BusinessCIBIL and Credit Card Settlement: Understanding the Ramifications of Settling Outstanding Debt

CIBIL and Credit Card Settlement: Understanding the Ramifications of Settling Outstanding Debt

Do you have a loan, or are you planning to take one? You might have come across the term ‘loan settlement’. It is generally a preferred approach to pay back the loan and waive the burden. But do you wonder if it is the best approach?

The loans serve monetary needs on the spot. In return, borrowers are supposed to pay it back within a limited time period and based on a decided rate of interest. However, the regular payments can be skipped due to unavoidable circumstances leading to outstanding balances. What should be the right thing to do in such cases to avoid the negative impact on the CIBIL score? This insightful article will answer your questions about such scenarios. Review the same!

Understanding Loan Settlement 

Loan settlement refers to completing the payment based on a mutual decision between the lender and borrower. It is done under difficult or special situations, which include loss of employment, accident or illness. The lender, on knowing the happening of such an event, can ‘settle’ the amount that will be less than the total outstanding debt. The borrower may get the additional time to settle the amount and begin repayments or be offered to pay back as a ‘one-time settlement’. The status of paying back the outstanding debts is displayed as ‘settled’ on credit reports. 

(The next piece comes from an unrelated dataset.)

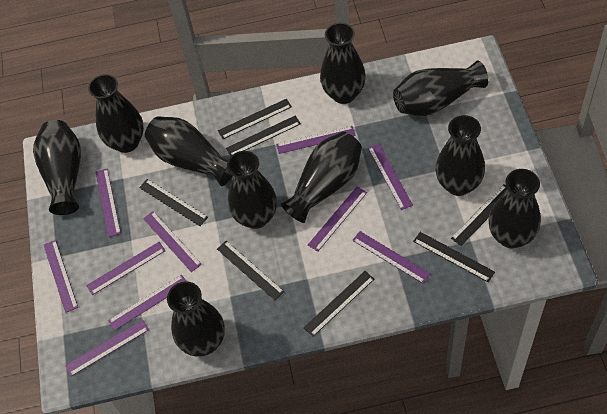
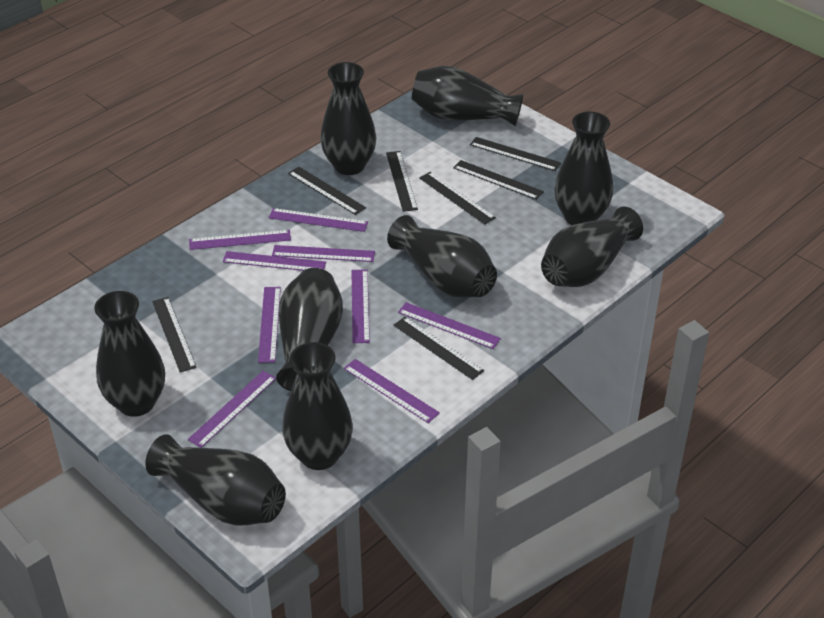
black vase: 10 -> 9
purple ruler: 10 -> 9

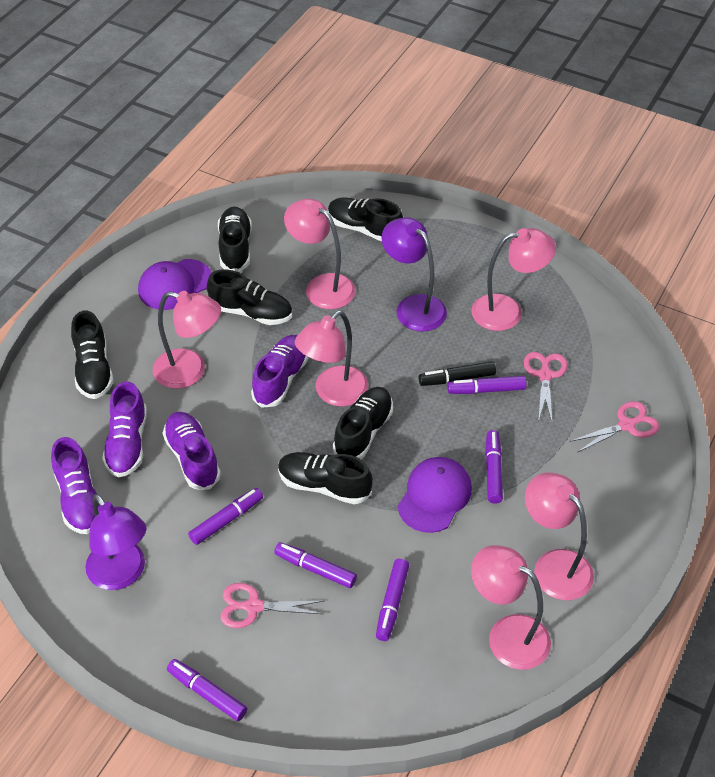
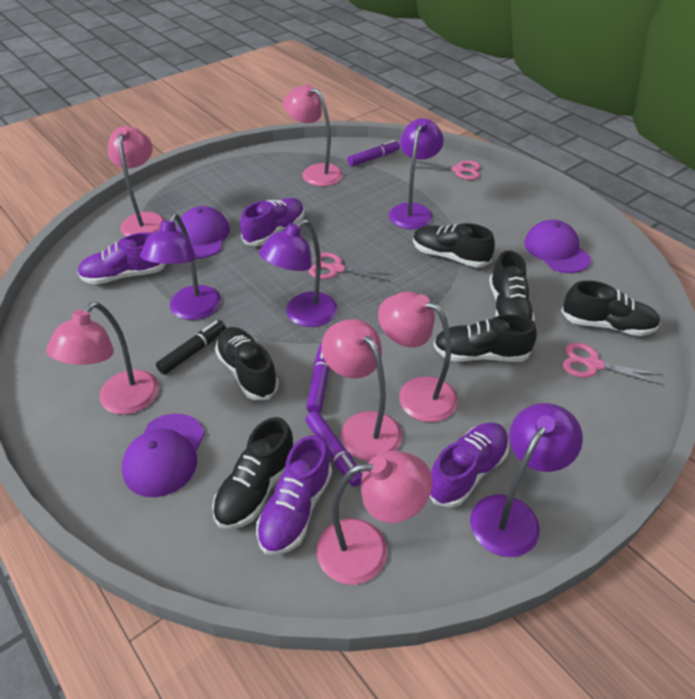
purple cap: 2 -> 3
purple lamp: 2 -> 4
purple marker: 6 -> 3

Process of Loan Settlement 

They process the difficult situations providing the inability of borrowers to lenders in the following manner: 

  1. Assessment: The lenders verify the borrower’s problems and capacity, indicating their inability to pay the loan. If verified, lenders choose from two options: a non-repayment period or a settlement agreement. 
  2. Non-Repayment Period: The lender can offer a non-repayment period that ranges from around six months. It offers relief to borrowers from making regular payments to clear the loan. 
  3. Settlement Agreement: It refers to a ‘one-time settlement’ where borrowers are expected to pay a specific amount once. It is decided mutually and is generally less than outstanding debt in total. 
  4. Loan Status: The timely update of information to CIBIL includes indicating the borrower’s status of the loan. It takes place once the reduced amount is paid to the lender. In this circumstance, the loan is marked as ‘settled, ‘ which is interpreted as the loan being resolved through mutual decision and negotiation. It affects the CIBIL score. You can perform a CIBIL Score check free anytime using the CIBIL Score app.

Impact of Loan Settlement on Credit Score 

As a borrower, you might wonder about the impact of loan settlement on credit scores. It is pretty negative. Here are the categories of impact of loan settlement: 

  1. Credit score: The loan settlement lowers your credit score based on the timely information updated by banks to CIBIL. For CIBIL Score, check free anytime using the CIBIL Score app. 
  2. Duration on credit report: The status ‘settled’ is displayed on the credit report and remains for as long as 7 years. 
  3. New Loan: Since some of the debt is waived off, the status is interpreted by the new and potential lender as the borrower’s inability to pay the loan on time, which is questionable on request for a new loan. The borrower will be offered high interest rates and longer terms. 

Alternative Options for Borrower

A waive-off in the loan amount is a preferable option due to financial burdens on the borrower. However, the impact of a lower credit score and 7 years of ‘settled’ status on a credit report is worse. Choosing an alternative option is generally recommended to avoid ending up in the second situation. If possible, borrowers must choose from the following alternative approaches: 

  • Liquidate the investments or savings. 
  • Request additional time to repay the loan or extend the repayment term 
  • Modify the monthly installment structure for affordable monthly payments 
  • Modify or reduce the interest rate 
  • Waive off the interest for certain time period 

If you have chosen the loan settlement option from the lender, then you must pay off the remaining amount as soon as possible. It will assist in improving the credit score. Additionally, do not forget to take the ‘No Dues Certificate.’

Remember to enquire about the effect of your alternative option on your credit score and report. We recommend performing the CIBIL Score check free regularly using the CIBIL Score app. For individuals who have not yet taken the loan but plan to, make sure to do any of the following things: 

  • Choose the secured loan over the unsecured loan 
  • Take the insurance policy 

Conclusion

Accumulation of debts leads to a burden on borrowers. They want to settle or close the loan as soon as possible. Loan settlement is generally an option recommended by lenders to settle outstanding debts while considering the time and financial help of the borrower. It is applicable in certain situations of emergency. However, the impact on credit scores is negative, along with the effects on new loans. Borrowers should look for alternative options listed above rather than choose the loan settlement option.